Lideram a lista nomes da RedeTV! e da Record, emissoras alinhadas a Bolsonaro. Os apresentadores abordaram “cuidado precoce” e agenda positiva, entre outros. Procurados, governo e emissoras não se manifestaram.
REAÇÃO QUE VEM DO JUDICIÁRIO
Mais de dois anos e meio de provocações, afrontas e crimes cometidos por Bolsonaro e os apoiadores dele, nas ruas e nas redes, contra o Congresso, e principalmente, o Supremo, eis que o Poder Judiciário começa a reagir. Que aconteceu?
No artigo “Bolsonaro une toga contra”, da jornalista Maria Cristina Fernandes, publicado no jornal Valor Econômico da última quinta-feira (19), talvez ofereça elementos sobre essa movimentação das placas tectônicas do Judiciário brasileiro depois de longa e tenebrosa hibernação. Vale a pena ler o artigo, pois é esclarecedor.
No artigo, a jornalista escreve que, em “conferência virtual na semana passada”, o “Presidente da Associação Europeia de Juízes, José Igreja Matos, desembargador na cidade do Porto, deixou a magistratura brasileira de orelha em pé ao relatar esses casos”, como os transcritos abaixo.
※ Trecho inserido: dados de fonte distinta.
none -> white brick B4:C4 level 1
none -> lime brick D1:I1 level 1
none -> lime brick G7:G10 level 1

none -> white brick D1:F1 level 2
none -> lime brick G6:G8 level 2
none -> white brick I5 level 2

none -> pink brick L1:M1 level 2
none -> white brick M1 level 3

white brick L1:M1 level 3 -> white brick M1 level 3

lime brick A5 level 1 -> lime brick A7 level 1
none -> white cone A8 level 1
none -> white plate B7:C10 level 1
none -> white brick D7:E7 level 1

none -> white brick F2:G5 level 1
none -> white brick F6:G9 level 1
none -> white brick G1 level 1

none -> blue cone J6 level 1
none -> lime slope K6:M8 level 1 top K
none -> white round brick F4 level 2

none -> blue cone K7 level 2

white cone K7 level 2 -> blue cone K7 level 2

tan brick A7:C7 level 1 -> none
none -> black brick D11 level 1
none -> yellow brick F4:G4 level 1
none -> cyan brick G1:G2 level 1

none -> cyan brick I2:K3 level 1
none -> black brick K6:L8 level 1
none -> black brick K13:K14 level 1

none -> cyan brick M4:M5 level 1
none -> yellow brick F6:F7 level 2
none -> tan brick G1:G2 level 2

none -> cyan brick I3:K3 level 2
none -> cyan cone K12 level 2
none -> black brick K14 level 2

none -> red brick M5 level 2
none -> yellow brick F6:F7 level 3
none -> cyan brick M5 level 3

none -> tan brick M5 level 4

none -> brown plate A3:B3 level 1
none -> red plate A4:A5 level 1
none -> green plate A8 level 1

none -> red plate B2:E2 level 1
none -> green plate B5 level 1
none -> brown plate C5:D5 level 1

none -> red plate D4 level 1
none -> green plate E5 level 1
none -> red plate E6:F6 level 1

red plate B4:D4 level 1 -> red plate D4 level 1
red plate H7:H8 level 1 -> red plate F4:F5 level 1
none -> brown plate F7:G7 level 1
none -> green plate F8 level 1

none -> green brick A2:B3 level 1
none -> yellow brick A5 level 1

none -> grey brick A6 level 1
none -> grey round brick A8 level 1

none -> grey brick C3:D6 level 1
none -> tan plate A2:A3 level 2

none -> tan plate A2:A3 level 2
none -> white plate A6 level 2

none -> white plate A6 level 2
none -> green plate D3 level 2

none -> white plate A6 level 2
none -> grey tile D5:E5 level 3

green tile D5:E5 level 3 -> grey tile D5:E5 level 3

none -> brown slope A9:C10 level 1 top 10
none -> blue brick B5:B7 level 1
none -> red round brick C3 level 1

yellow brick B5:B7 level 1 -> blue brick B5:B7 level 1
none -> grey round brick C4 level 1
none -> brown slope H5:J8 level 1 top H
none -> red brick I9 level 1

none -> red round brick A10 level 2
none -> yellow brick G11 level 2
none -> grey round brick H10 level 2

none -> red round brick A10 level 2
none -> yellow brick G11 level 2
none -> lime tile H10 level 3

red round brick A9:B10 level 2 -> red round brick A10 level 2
A audiência na conferência virtual era composta de ministros do STJ, presidentes de tribunais federais e estaduais, desembargadores e juízes. “Se nas gerações mais novas, o bolsonarismo um dia teve adeptos, como o ex-juiz Sergio Moro já mostrou, este encanto não apenas se quebrou como se transformou em medo”, escreveu Maria Cristina.
“A mobilização em redes sociais contra o Judiciário na Polônia partiu de dentro do gabinete do ministro da Justiça, que também é procurador-geral da República. O governo gastou € 40 milhões na manutenção de contas de notícias falsas contra juízes e tribunais.”
“Na Hungria juízes foram forçados a renunciar e o regime fez 1284 nomeações políticas. Aqueles que permaneceram em suas funções tiveram sua autonomia confrontada.”
Na Turquia 4,5 mil juízes foram presos nos últimos cinco anos. Centenas ainda estão detidos. Seus bens foram espoliados. A Associação Europeia de Magistrados criou um fundo de ajuda humanitária que distribui € 900 para que as famílias de magistrados possam sobreviver ou deixar o país como refugiadas.”